A Maine-based independent bioresearch institution announced Thursday it will begin conducting 150 tests a day for the coronavirus at its Connecticut laboratory.
The Jackson Laboratory for Genomic Medicine will conduct the testing of samples obtained by medical organizations, including UConn Health and Hartford HealthCare.
A Maine island community has rescinded its order banning visitors and seasonal residents because of the coronavirus pandemic. But the community's leaders are still asking people to limit travel.
A new resolution from the North Haven Select Board "strongly" encourages people to stay where they are. It also says that people who live on the mainland with better access to medical care should refrain from the traveling to the island, where resources are limited.

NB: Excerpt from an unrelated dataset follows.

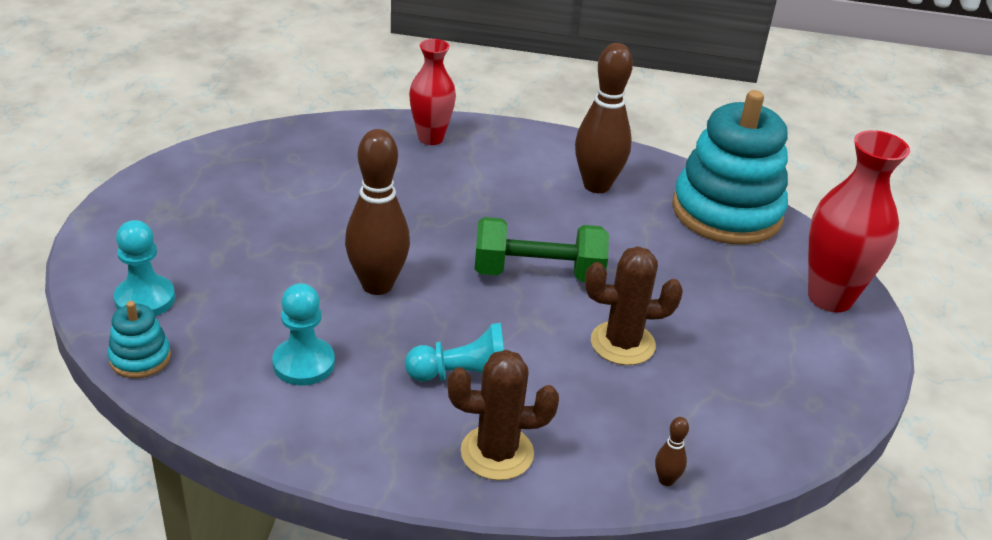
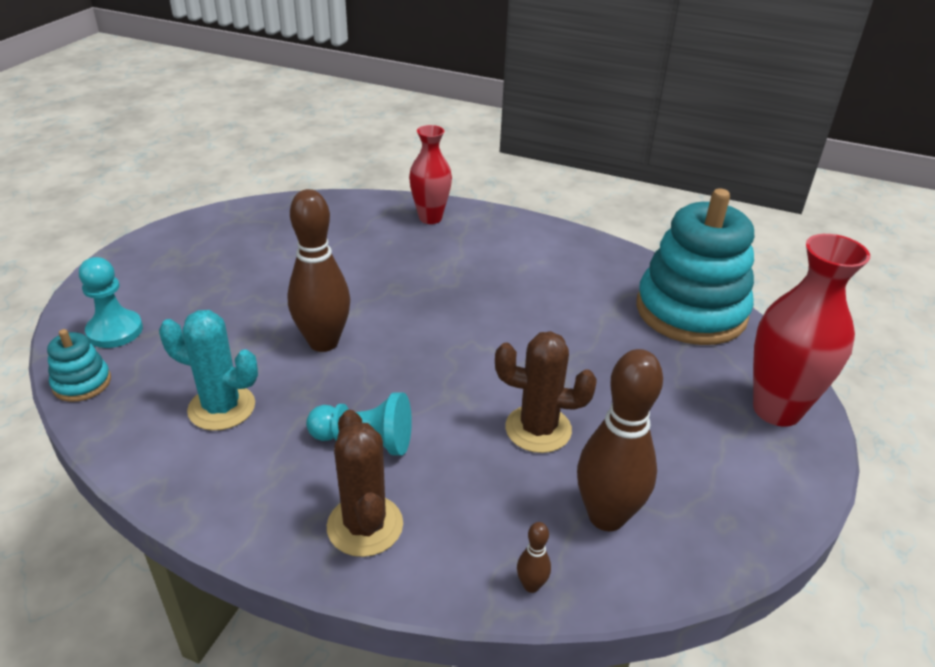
camera: 15 degrees right, 0 degrees up
(303, 363) = (221, 408): turquoise pawn -> turquoise cactus
(497, 453) = (365, 526): brown cactus -> brown cactus turned 60 degrees clockwise
(538, 273) = (479, 349): green dumbbell -> none
(596, 185) = (568, 274): brown bowling pin -> brown bowling pin (606, 516)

Town Administrator Rick Lattimer said it was never the Select Board's intention to keep summer residents away from the community with about 375 year-round residents and one medical clinic.
Two more people who live at a retirement community in Falmouth have tested positive for coronavirus, the director of the Maine Center for Disease Control and Prevention said Thursday.
The new diagnoses double the number of people from OceanView in Falmouth who have tested positive, Nirav Shah said.
Shah made the announcement on the same day he announced the number of positive cases in the state has surged past 50. One person has recovered and four are hospitalized, Shah said.
The state is also changing rules to allow compounding pharmacies to help alleviate the state's hand sanitizer shortage by making and selling their own, Shah said.
New Hampshire's public university system is shifting to remote teaching for the remainder of the semester.
The University of New Hampshire, Plymouth State University and Keene State College initially had taken different approaches to students returning after spring break. But university system officials announced Wednesday night that all would extend remote teaching for the rest of the semester while restricting access to the campuses. Housing will continue to be provided to students who do not have a secure place to be and have been granted exceptions.
The University of Vermont Medical Center in Burlington, Vermont's largest city, is temporarily suspending visitation at the hospital with limited exceptions. It's restricting entrances and screening everyone who enters the hospital or clinics.
The U.S. Small Business Administration is offering low-interest federal disaster loans to Rhode Island small businesses suffering substantial economic injury as a result of the coronavirus outbreak.
These loans can be used to pay fixed debts, payroll, accounts payable and other bills that can't be paid because of the outbreak's impact, the agency said. Applicants can apply online.